Location
- Country: Canada
- Province: Ontario
- Region: Northeastern Ontario
- District: Nipissing
- Municipality: Temagami

Physical characteristics
- Source: Unnamed pond
- • coordinates: 46°56′58″N 79°46′53″W﻿ / ﻿46.94944°N 79.78139°W
- • elevation: 324 m (1,063 ft)
- Mouth: Rabbit Lake
- • coordinates: 46°55′40″N 79°41′18″W﻿ / ﻿46.92778°N 79.68833°W
- • elevation: 290 m (950 ft)

Basin features
- River system: Ottawa River drainage basin
- • right: Angus Creek

= Rabbit Creek (Nipissing District) =

Rabbit Creek is a stream in the municipality of Temagami, Nipissing District, Northeastern Ontario, Canada. It is in the Ottawa River drainage basin and originates from an unnamed pond north of Christy Lake in geographic Law Township. From there it flows north then turns east to North Milne Lake. It heads northeast under Highway 11 to an unnamed lake, passes into geographic Askin Township, reaches Hornet Lake and takes in the right tributary Angus Creek where it travels along the Ontario Northland Railway to its mouth at Rabbit Lake. Rabbit Lake flows via the Matabitchuan River and Lake Timiskaming to the Ottawa River.

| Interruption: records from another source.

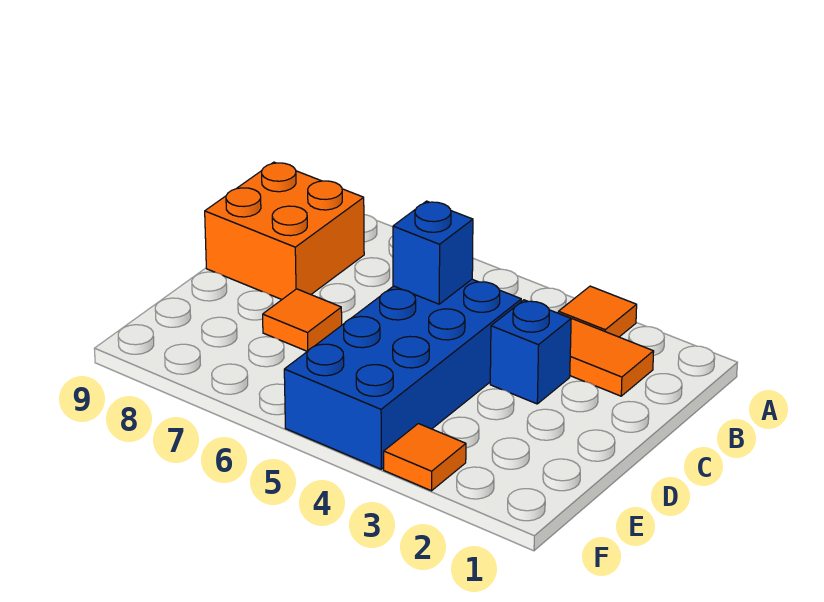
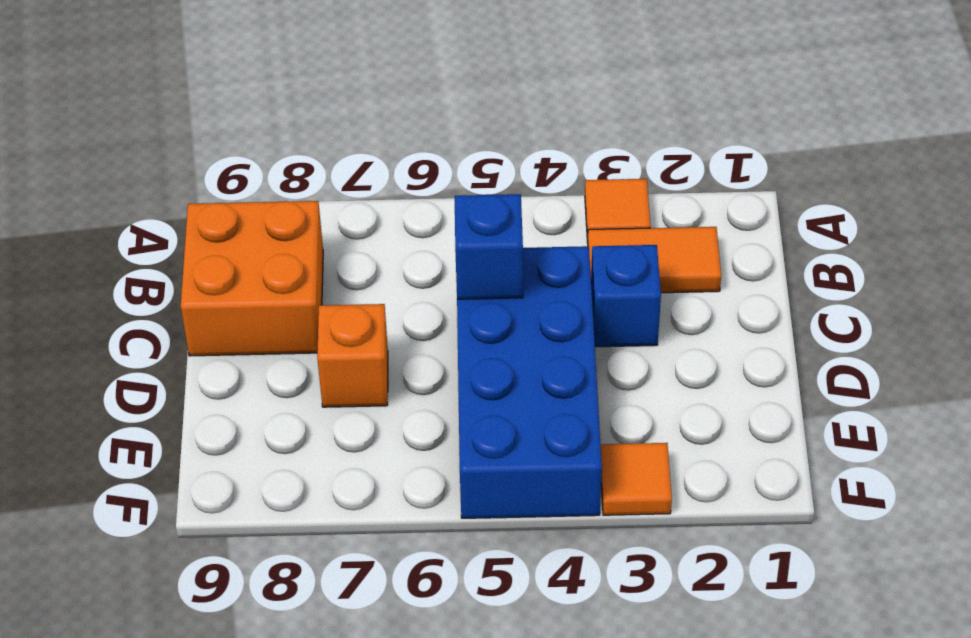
orange tile D7 level 1 -> orange brick D7 level 1

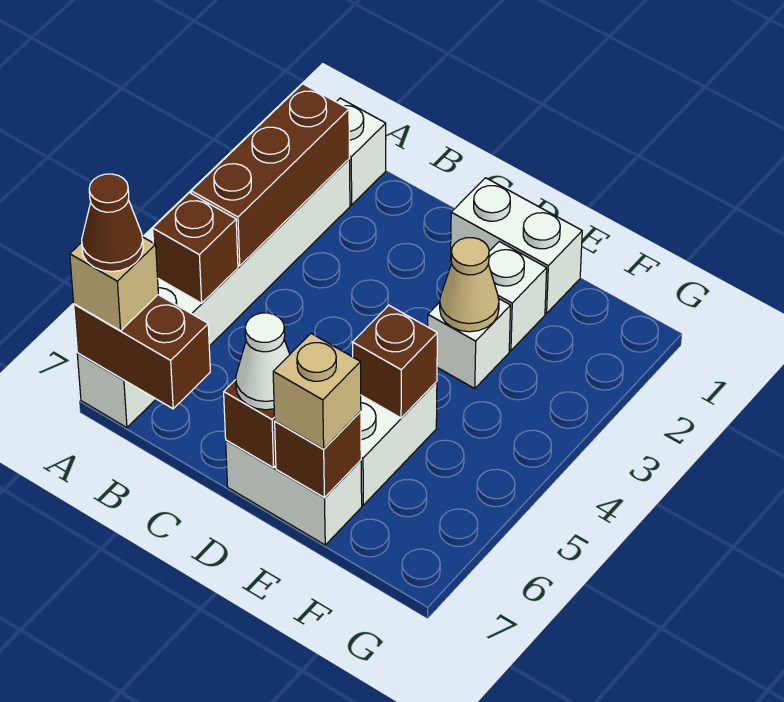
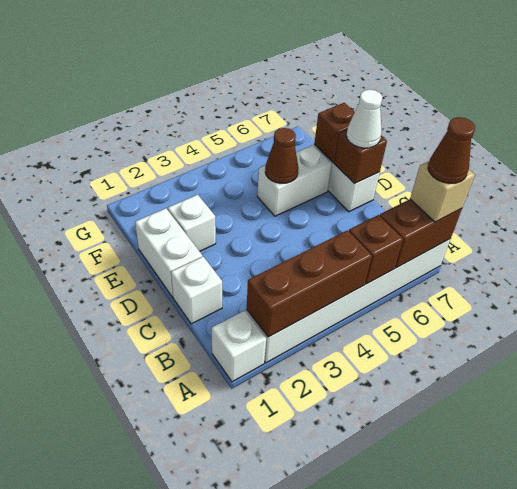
brown brick A7:B7 level 2 -> brown brick A6:A7 level 2
white brick E3 level 1 -> white brick C1 level 1
tan cone E3 level 2 -> none
brown brick E5 level 2 -> brown cone E5 level 2
tan brick E7 level 3 -> none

A train derailment occurred along the Ontario Northland Railway at Mileage 63.4 on 14 March, 2000. The accident involved 17 cars that rolled down an embankment, two of which were leaking sulfuric acid. The possibility that some of the toxic acid made its way into Rabbit Creek prompted Ontario Northland to dump gravel into the creek as an attempt to constrain the flow of the acid.